I honestly can’t remember what happened in this episode, beyond a dance number performed on mattresses. Oh, wait, this is the one with the yearbook! And, Will found out Terri was faking her pregnancy. Classic.
Written by L. Allen, I. Babalola and D. Lewis
Performed Most Notably by Lily Allen
Performed on GLEE by Lea Michelle and Cory Monteith
“Smile” was the lead-off single from Lily Allen’s Alright, Still. It samples the Soul Brothers’ Free Soul, and was released in 2006. The song incorporates Rocksteady music with lyrics about Allen’s dealing with a lover’s betrayal and taking joy in his misery. It was a #1 hit in the UK and a Top-50 hit in the US.
Josh Note: Alright, Still was an outstanding album. Smile, LDN, Shame on You. Amazing. Honestly, get it now. The followup, It’s Not Me, It’s You was poppier and less memorable, but stuff like Everyone’s At It, The Fear and Not Fair were freakin’ great. Two records with more depth and originality than Miley Cyrus ever dreamed… and then she retired. She’s designing clothes, did some television, started a record label, but no more music. What the hell?!
“When You’re Smiling”
Written by Larry Shay, Mark Fisher and Joe Goodwin
Performed Most Notably by Louis Armstrong
Performed on GLEE by Lea Michelle
Louis Armstrong recorded “When You’re Smiling” for the first time in 1929. He would do so again in 1932 and 1956. Since then, it’s become a jazz standard recorded by dozens of artists, including Duke Ellington, Louis Prima, Frank Sinatra and Judy Garland on her 1961 classic Judy at Carnegie Hall.
Josh Note: Why wasn’t this episode called “Smile”? This is before the Madonna episode, the Christmas episode and the Bad Reputation episode. Just two episodes later we got Hell-O, wherein every song had the word “hell” in the title. Of course, not every song in this episode had “smile” in the name, as we’ll see in…
Written by Eddie Van Halen, Alex Van Halen, Michael Anthony and David Lee Roth
Performed Most Notably by Van Halen
Performed on GLEE by New Directions
Van Halen’s only #1 single, “Jump” was released in 1984 on a record called 1984. It differed from their previous work, based around a synthesizer riff, although it’s not lacking in Eddie Van Halen‘s signature guitar solo. It changed the band’s style thenceforth from being a predominantly hard rock band to one of more radio-oriented popular music and synth-driven melodies.

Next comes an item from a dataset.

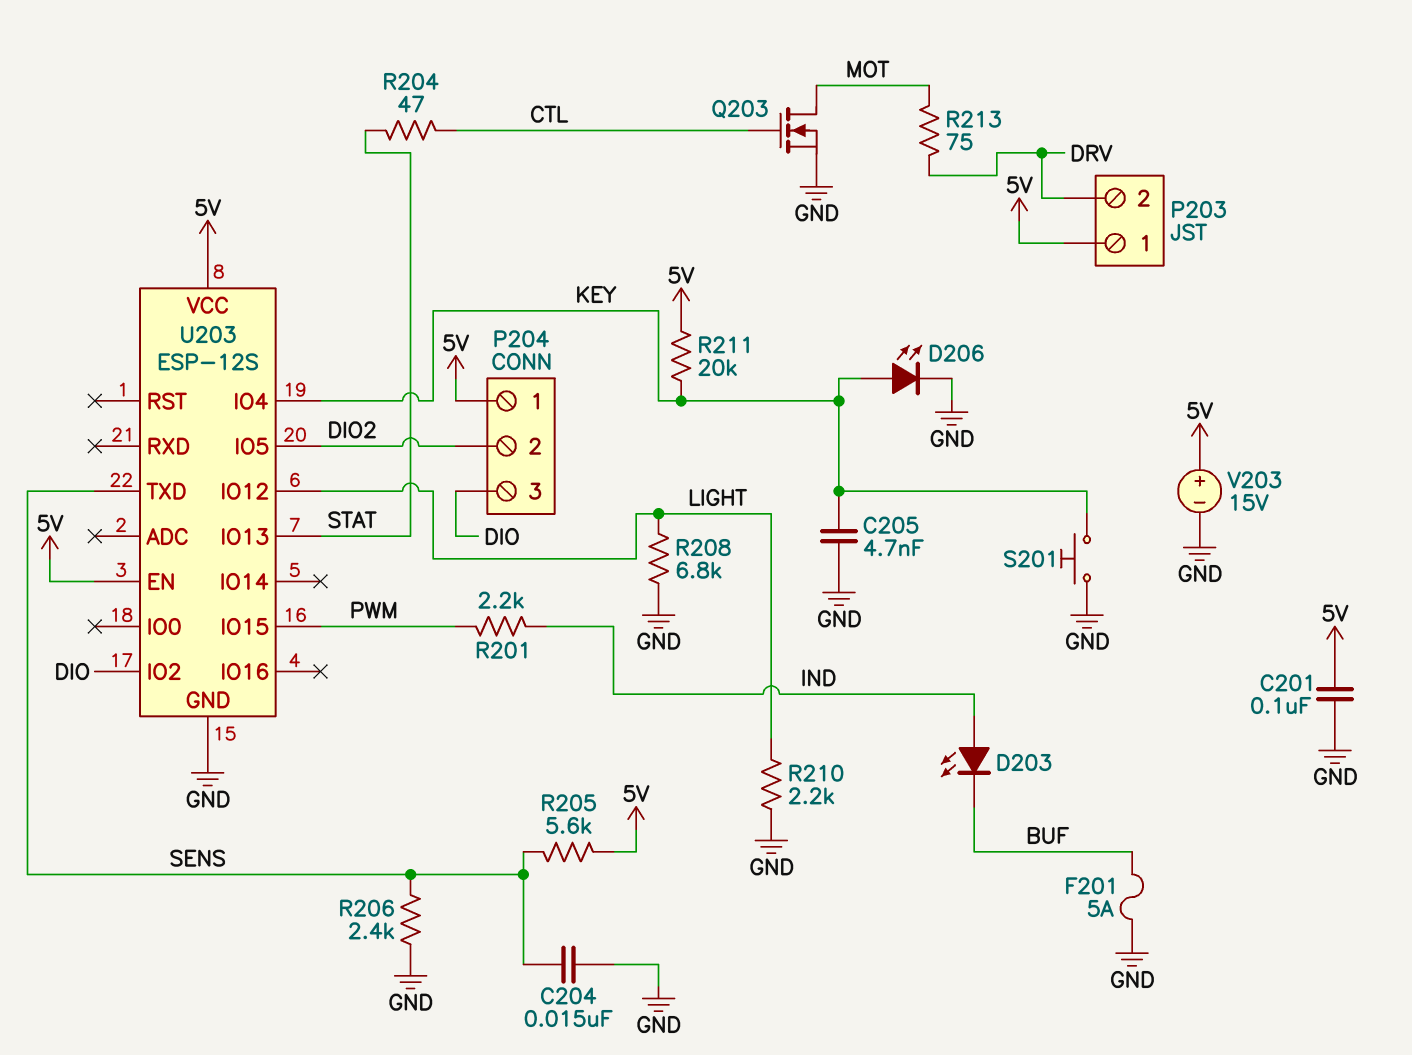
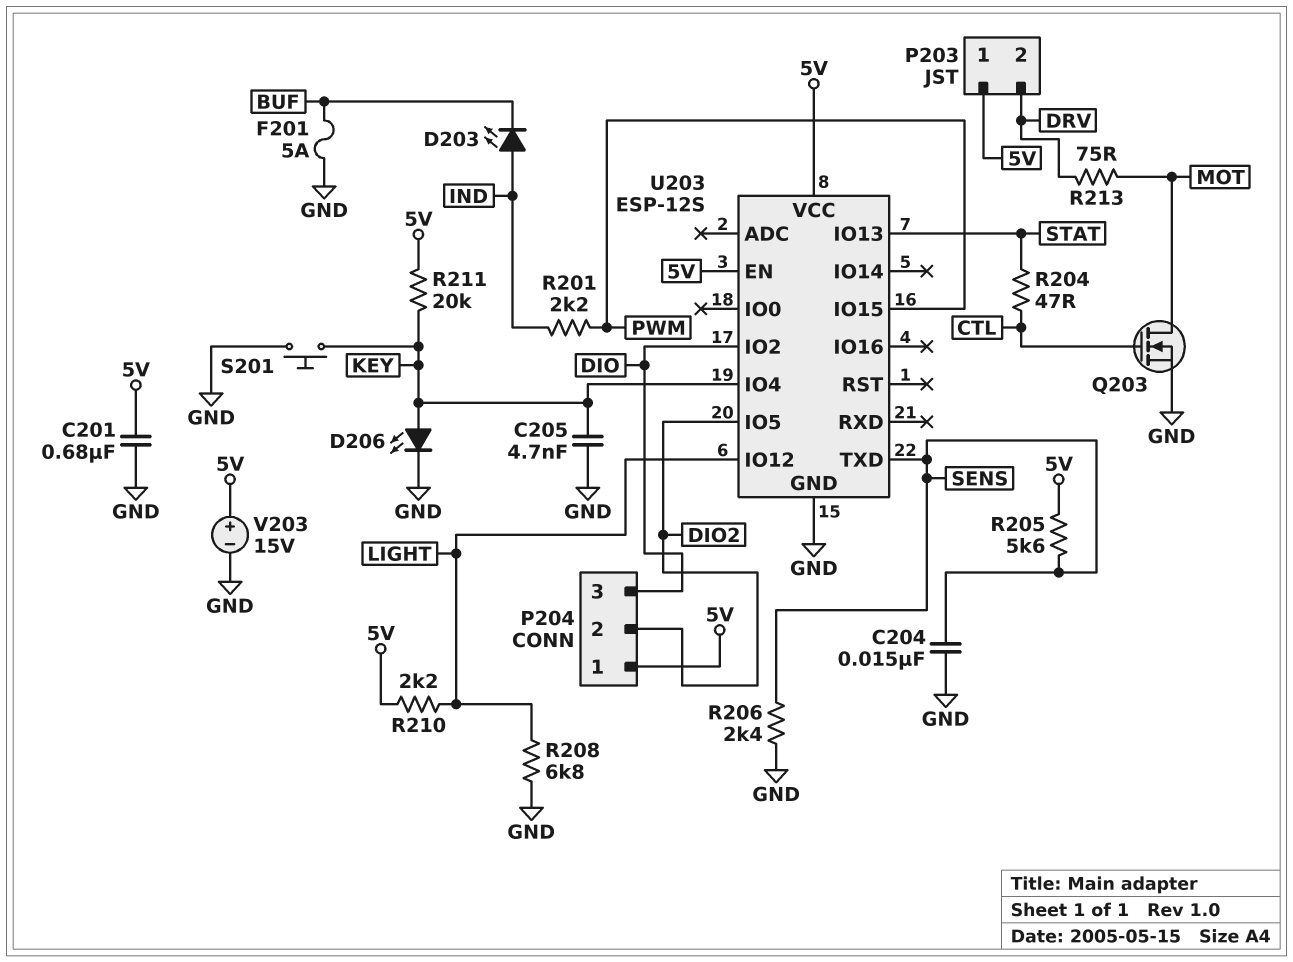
C201: 100nF (5V, GND) -> 680nF (5V, GND)
R210: 2.2k (GND, LIGHT) -> 2.2k (5V, LIGHT)

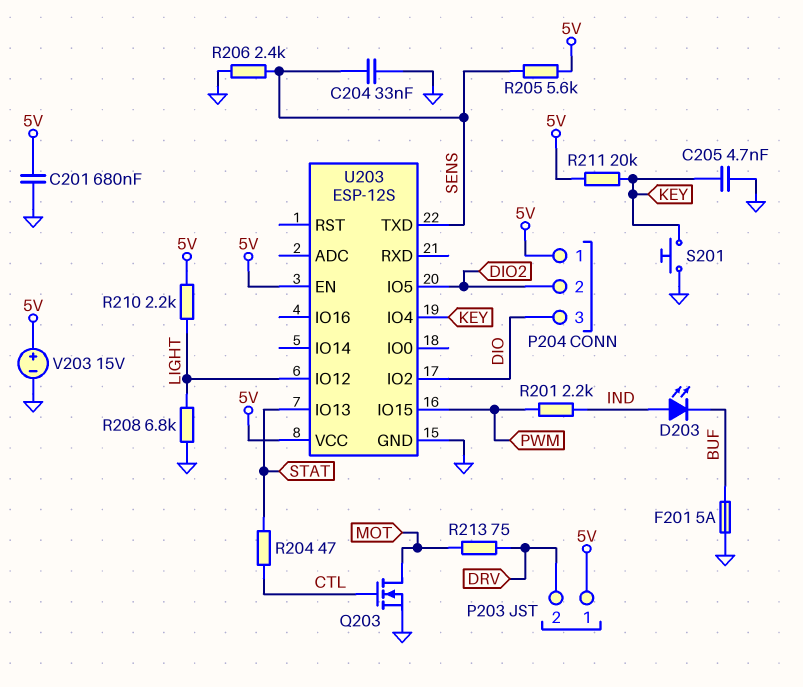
C204: 15nF (GND, SENS) -> 33nF (GND, SENS)
D206: LED (A KEY, K GND) -> none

Josh Note: Van Halen has, probably, the most melodramatic Wikipedia entry on the site. It’s updated almost weekly, as the band’s drama seems to change that fast. First they conquered the world with David Lee Roth, then fired him and hired Sammy Hagar, who was under contract to another record company, then he left under conflicting circumstance (Hagar says he was fired, the band says he quit), the reunited with Roth for two songs, though he thought they were back for good, then hired Gary Cherone and recorded an album on which almost nobody played by Eddie (he even sang on two tracks). Since then it’s been a decade of reunions and break-ups and tours that get cancelled early. Members of the band say Eddie’s just fine, while everyone else says he’s lost his mind. They fired Michael Anthony in 2004 and brought in Eddie’s son to play bass. Now, there’s talk of a new record, with Roth back on vocals, but my guess is we’ll talk about it like we did Chinese Democracy. It’s like a Glee spin-off, I’ll believe it when I see it.
Other Josh Note: I’m a big Van Halen fan.
Written by Charlie Chaplin, John Turner and Geoffrey Parsons
Performed Most Notably by Nat King Cole
Performed on GLEE by New Directions
Charlie Chaplin wrote “Smile” as an instrumental for the soundtrack of his 1936 film Modern Times. John Turner and Geoffrey Parsons then added the lyrics in 1954 for Nat King Cole. It has become a popular standard recorded notably by Michael Jackson, Neil Sedaka, Eric Clapton, Elvis Costello, Jim Carrey, Bobby McFerrin, Robert Downey Jr… I can go on.
Josh Note: I have no comments on this song. It’s great.